Twitter Update May Curtail Mail-In Ballot Attacks, Premature Results Claims

Twitter has expanded its rules against posting false or misleading information about voting and elections. 

The expansion appears likely to cause more clashes with President Donald Trump, given his ongoing attacks on mail-in ballots, among other attacks on the integrity of what Twitter calls “civic processes.” 

The rules would also, for example, cover false information about or attempts to suppress participation in the U.S. Census. 

In a blog post on Thursday, Twitter said that, starting Sept. 17, it will label or remove “false or misleading information intended to undermine public confidence in an election or other civic process.” 

That includes: 

  • False or misleading information that causes confusion about the laws and regulations of a civic process, or officials and institutions executing those civic processes.
  • Disputed claims that could undermine faith in the process itself, e.g. unverified information about election rigging, ballot tampering, vote tallying, or certification of election results.
  • Misleading claims about the results or outcome of a civic process which calls for or could lead to interference with the implementation of the results of the process, e.g. claiming victory before election results have been certified, inciting unlawful conduct to prevent a peaceful transfer of power or orderly succession. 

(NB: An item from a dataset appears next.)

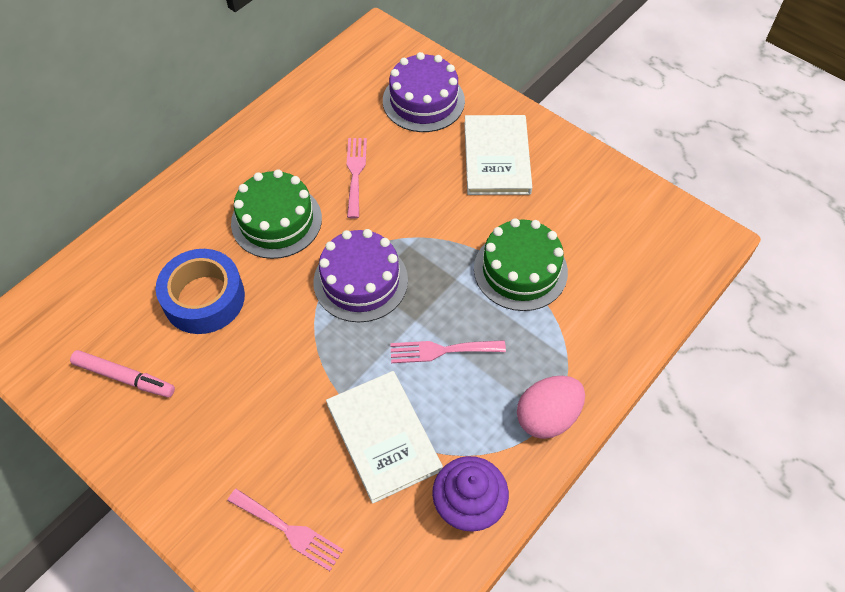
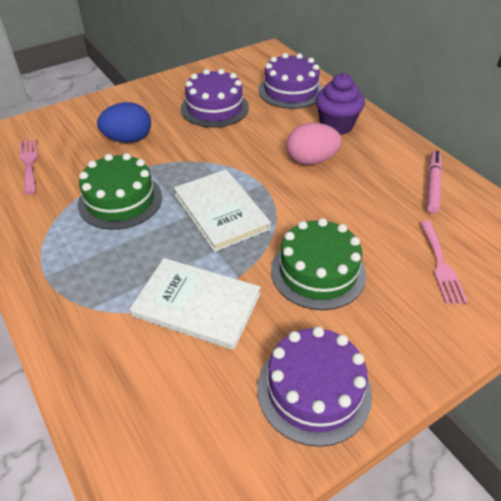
blue egg: 0 -> 1
blue tape: 1 -> 0
pink fork: 3 -> 2
purple cake: 2 -> 3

In line with its existing practice, tweets labeled for these reasons will still be visible to anyone following the accounts, but will not be amplified across Twitter. 

The policy states that the penalties for false or misleading tweets about civic processes will depend on the type of misinformation, its severity and the account’s history. Labeled tweets may also include a warning to people before they share or like the content and/or a link to more information for clarification purposes. If a tweet is determined to require removal, first offenders will have their accounts locked until they do so. Severe or repeated violations will result in a permanent account lock.

Addressing the reasons for the updates, Twitter said that users have told the platform that “non-specific, disputed information that could cause confusion about an election should be presented with more context.” 

“We will not permit our service to be abused around civic processes, most importantly elections,” the post concludes. “Any attempt to do so — both foreign and domestic — will be met with strict enforcement of our rules, which are applied equally and judiciously for everyone.”